Clinical Depression: A Biologically Based Disease

If you think you have depression, or have been diagnosed with depression it is important to understand this disease. Depression is a physical illness that expresses itself in psychological ways. The longer depression goes untreated the greater toll the disease takes on the brain. Studies show that the hippocampus, an area of the brain that plays a role in memory, is smaller in patients with depression than in non-depressed patients. Also, not treating depression right away can have a major impact on the lives of those that it affects. It interferes with an individuals ability to develop meaningful social relationships, to enjoy life and to attain goals in education and career.

See this video for the evidence in research:

I believe that one of the biggest barriers to receiving treatment or being diagnosed in the first place is the stigma that depression carries with it in society.

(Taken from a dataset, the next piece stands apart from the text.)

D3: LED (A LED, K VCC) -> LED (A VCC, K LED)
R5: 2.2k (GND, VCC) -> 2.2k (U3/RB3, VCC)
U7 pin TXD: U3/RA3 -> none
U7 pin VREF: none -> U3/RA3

If a person had diabetes they would take insulin, wouldn't they? If an individual had any other physical condition that had a medication that would treat it and make the patient feel better and function normally, would they not do what they could to receive the proper treatment and follow through with it? No one would think to question the need to take medication to treat many physical illnesses, but there is still a question regarding the treatment of depression.

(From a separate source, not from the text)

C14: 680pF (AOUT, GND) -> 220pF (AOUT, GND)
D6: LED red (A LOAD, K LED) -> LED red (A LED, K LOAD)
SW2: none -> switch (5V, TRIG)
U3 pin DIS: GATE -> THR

Electroconvulsive Therapy (ECT) as a treatment for Depression

The above clips were from a PBS documentary called "This Emotional Life" and this, I believe, was episode 2. I watched this episode today and I highly recommend not only watching this episode but the entire series to deepen your understanding of depression and  a whole range of human emotions. The goal is to enlighten ourselves so that we can better understand the struggles of those around us and even our own struggles as we live our lives as human beings. We all want to be happy, but sometimes it just takes a little work. Okay I'll rephrase that, often it takes a lot of work!


  1. Coming from one who suffered years of depression thinking it was an age related issue, I certainly can appreciate everything you have to say in your post -- but there are a few things I'd like to just mention.
    Not only does depression stagnate your life ans sap all inspiration from you, but if you don't get treatment it can morph into bipolar 2 illness, they are finding, and that is an even more serious mental health problem. That is what happened to me.
    Lastly, when you say we all want to be happy but need to work at it, sometimes that work includes just getting to a good psychiatrist. My experience is that you become "dug in" so deep in your hole that even going to see a doctor takes on a job of mammoth proportions. Or, you simply may not even care enough about yourself to WANT to make a change. So when you say it requires more work, I would suggest enlisting a family member or somebody you trust just to help you get to a doctor. Anti-depressants worked miracles for me, and it wasn't until I became "un"-depressed that I realized how sick I had become, because I turned to alcohol to try and relieve the pain -- which made the whole illness worse!

  2. Thanks for sharing this Tom. I am sure many people reading this can relate to your experience, myself included. It really does feel like work just to take care of yourself, to have a shower, brush your teeth, let alone getting yourself to a psychiatrist or medical or mental health professional. It is a very dangerous condition and many people do try to self medicate with drugs, alcohol etc...I wish you well and continued health as you continue your journey through life.

  3. LadeeBee thank you so much for all of your musings on depression and crafting, I'm there!! I have struggled with depression all of my adult life and have turned to crafting, baking, cooking, and walking all as means to help get out of my depression. Getting small crafts finished is a good way to boost your sense of accomplishment and worth and doing simple crafts has been a great way to help myself. I also need medication but as you said in a previous post, we wouldn't expect a diabetic to 'just get over it' with his/her diabetes and one cannot expect someone to 'just get over' their depression without medical intervention, either. It's taken a long time to come to that conclusion and really keep it in my heart because we are such a 'pick yourself up by your bootstraps' type of society.

    Thank you again for your thoughtful posts - keep right on with your crafting and blogging! With best wishes and blessings.

  4. Thanks so much for your words of support Sue and letting me (and others) know that you are there. You are quite right that we collectively take an attitude of "pick yourself up by your bootstraps" often and it is seen as a virtue. Maybe in certain situations it is, but when it comes to depression - it simply isn't the answer. I am glad that you have found strategies for being well and living your life fully.
    On another note, it has been a while since I last published a blog post and I think you've inspired me to get back to it! For that I say "thank-you".